SEDIAKAN payung sebelum hujan. Itulah kata pepatah yang menganjurkan kita untuk selalu antisipatif terhadap segala persoalan atau musibah yang bisa saja sewaktu-waktu menimpa kita. Melihat kondisi sekarang, umat Islam sudah bukan lagi dalam tahapan untuk mempersiapkan diri untuk menghadapi musibah atau ujian, tetapi umat Islam sudah harus segera mengatur strategi menanggapi serangan yang dilancarkan musuh Islam yang bertubi-tubi. Intinya, agar kita tidak terperosok ke dalam perangkap para pembenci Islam dan sekutunya.
Umat Islam secara objektif harus menyadari sepenuhnya bahwa perangkap dan serangan yang dilancarkan para pendengki Islam kian hari semakin gencar dan semakin variatif saja. Sehingga dapat memasuki setiap lingkup kehidupan dan waktu kita. Bukan saja perang fisik yang membahayakan umat Islam pada zaman ini, melainkan perang pemikiran (Ghazwul Fikr) melalui berbagai macam serangkaian serangan pemikiran yang menyesatka lagi menyimpang dari kemurnian Tauhid Islam.

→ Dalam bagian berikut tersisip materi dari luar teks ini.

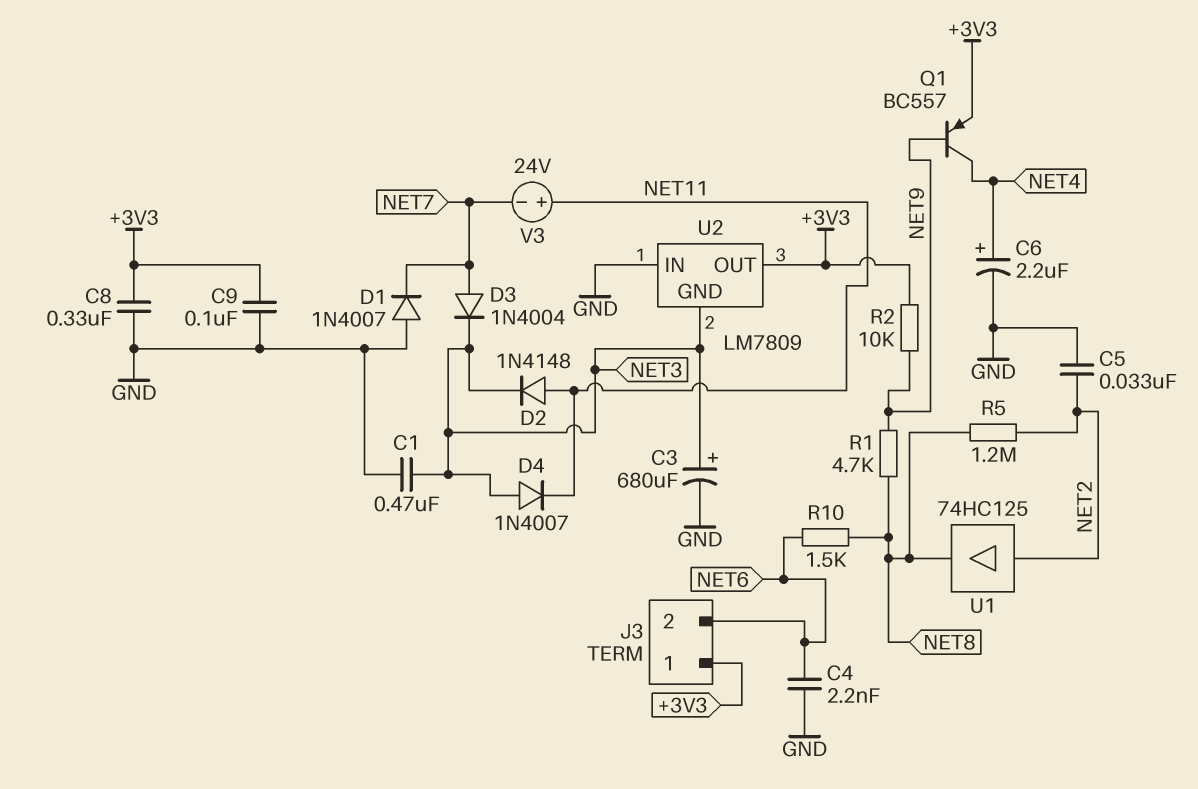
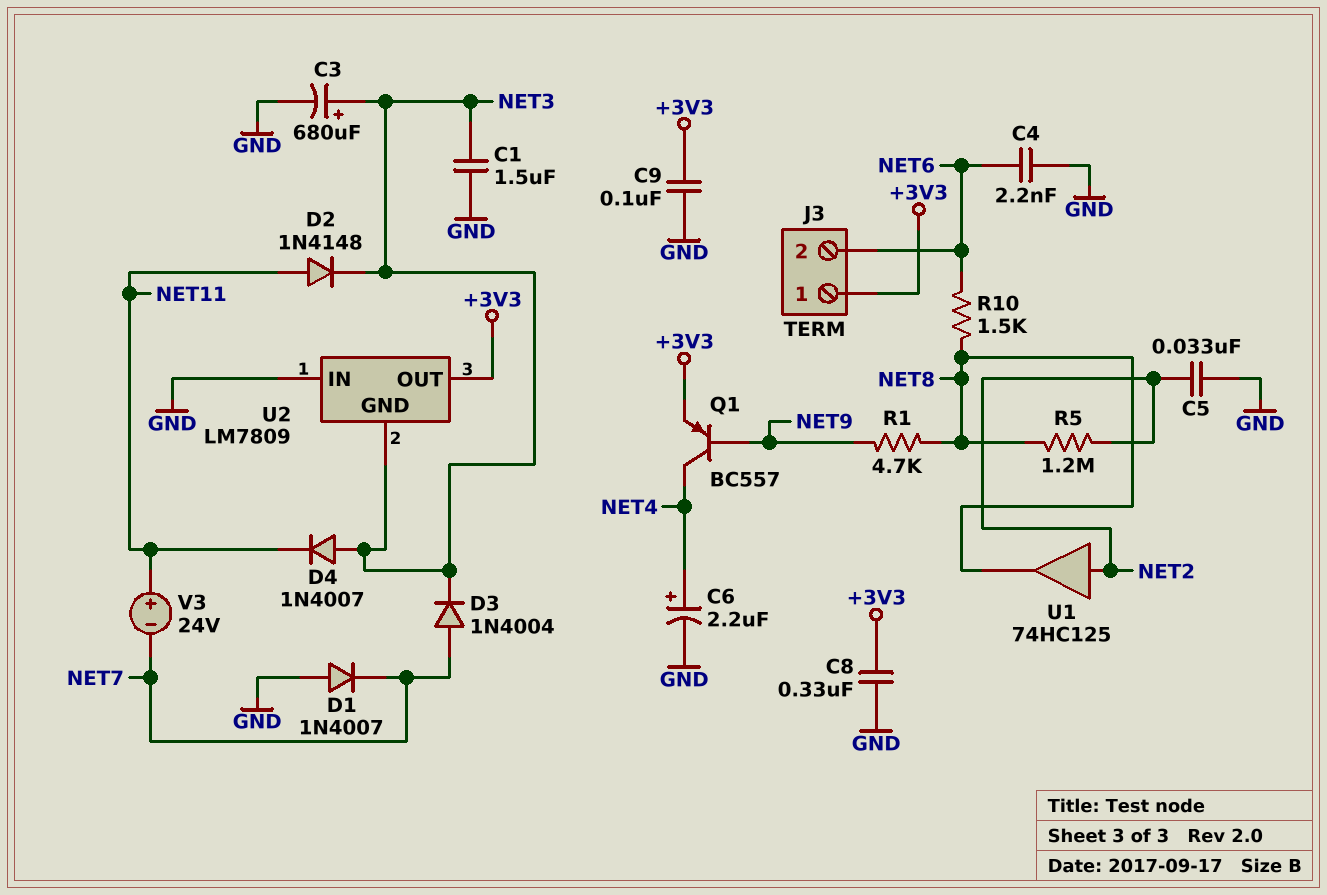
C1: 470nF (GND, NET3) -> 1.5uF (GND, NET3)
R2: 10k (+3V3, NET9) -> none

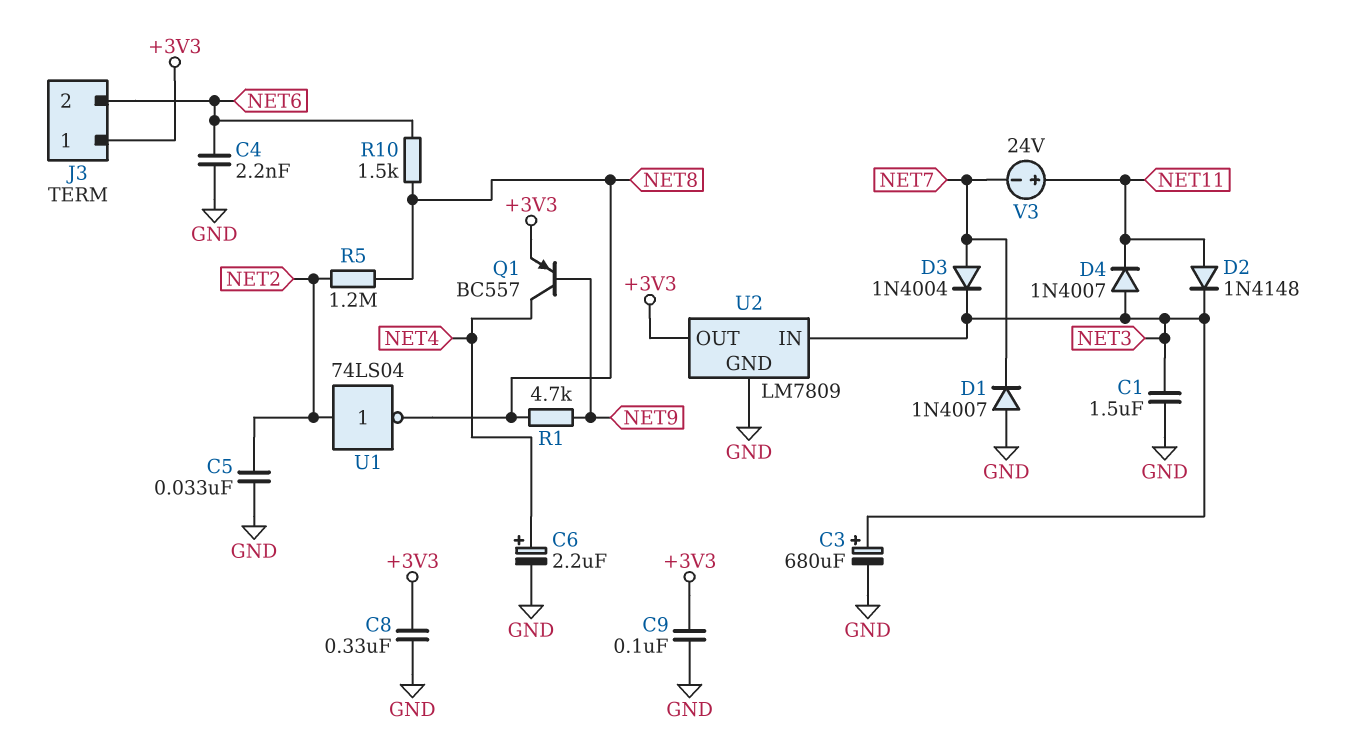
U1: buffer 74HC125 (in NET2, out NET8) -> NOT 74LS04 (in NET2, out NET8)
U2 pin GND: NET3 -> GND
U2 pin IN: GND -> NET3

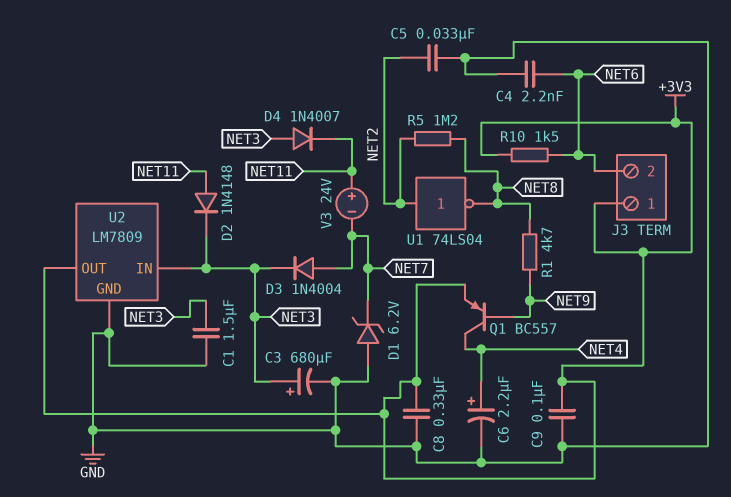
D1: diode 1N4007 (A GND, K NET7) -> zener 6.2V (A GND, K NET7)
R10: 1.5k (NET6, NET8) -> 1.5k (+3V3, NET6)

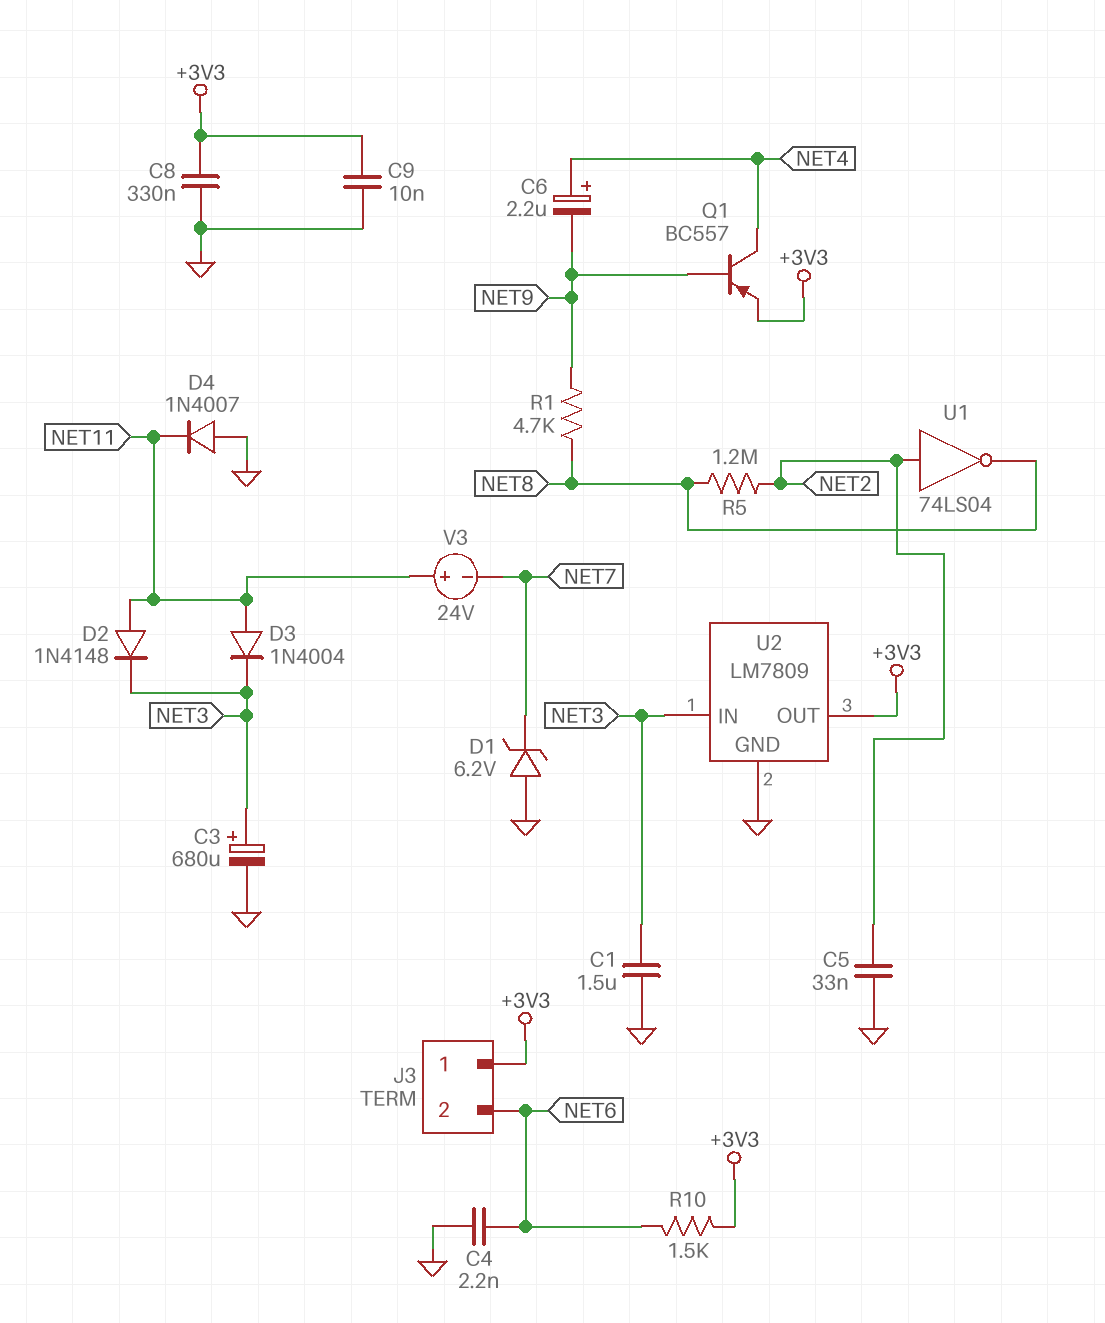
C6: 2.2uF (plus NET4, minus GND) -> 2.2uF (plus NET4, minus NET9)
C9: 100nF (+3V3, GND) -> 10nF (+3V3, GND)
D3: diode 1N4004 (A NET7, K NET3) -> diode 1N4004 (A NET11, K NET3)
D4: diode 1N4007 (A NET3, K NET11) -> diode 1N4007 (A GND, K NET11)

Sebut saja film “?” karya Hanung Bramantyo. Film ini secara terang-terangan mengekspresikan paham pluralisme yang dibingkai dalam sebuah kisah yang menarik. Dari situ, adalah hal yang sangat menakutkan adalah: Bahwa film ini akan mengalirkan paham pluralisme kepada umat Islam yang menajarkan cara beragama yang bablas lagi absurd.
Film itu ingin menegaskan, tepatnya menggambarkan bahwa pindah agama adalah sebuah hal yang wajar dan sah-sah saja. Hanung bisa saja mengatakan bahwa film ini ia buat berdasarkan kisah nyata atau pengalaman dan tafsir ia pribadi. Tapi justru bagi saya, elakan gaya Hanung itu merupakan sebuah alasan untuk melindungi kesalahpahamannya terhadap konsep toleransi umat beragama dalam pandangan Islam.

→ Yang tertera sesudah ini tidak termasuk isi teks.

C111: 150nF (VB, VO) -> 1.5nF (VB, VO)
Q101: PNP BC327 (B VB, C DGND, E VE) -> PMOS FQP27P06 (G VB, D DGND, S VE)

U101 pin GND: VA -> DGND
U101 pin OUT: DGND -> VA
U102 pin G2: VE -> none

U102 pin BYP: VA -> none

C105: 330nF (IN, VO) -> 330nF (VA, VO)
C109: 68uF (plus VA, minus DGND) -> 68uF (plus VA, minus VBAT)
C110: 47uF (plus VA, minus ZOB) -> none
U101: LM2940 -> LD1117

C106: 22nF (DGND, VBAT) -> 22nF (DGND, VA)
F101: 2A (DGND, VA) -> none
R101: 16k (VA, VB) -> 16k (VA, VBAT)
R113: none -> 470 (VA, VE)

Bahkan kalau mau berbicara lebih ekstrim lagi, dalam dugaan saya kemungkinan Hanung merupakan antek-antek JIL yang sedang mengkampanyekan kebebasan dan tata nilai libertarian. Ini terbukti dari sejumlah karya-karyanya yang selalu bernuansa agama tetapi naifnya kerap memencuatkan kontroversi di kalangan umat. Dalam filmnya, Hanung begitu bersemangat mengetengahkan coreng- moreng Islam yang bengis. Apakah karena ini juga merupakan proyek dan ada dana besar yang mengalir? Kalau ini saya hanya berani menduga.
Seperti kentut yang belum hilang baunya, kini umat Islam digemparkan dengan sejumlah kejadian aneh tapi nyata. Seakan tiada hentinya, aksi-aksi peledakan bom tumbuh bagaikan jamur di musim hujan. Ironisnya, yang menjadi sasaran kali ini adalah masjid dan ketika orang sedang berjamaah solat Jum’at.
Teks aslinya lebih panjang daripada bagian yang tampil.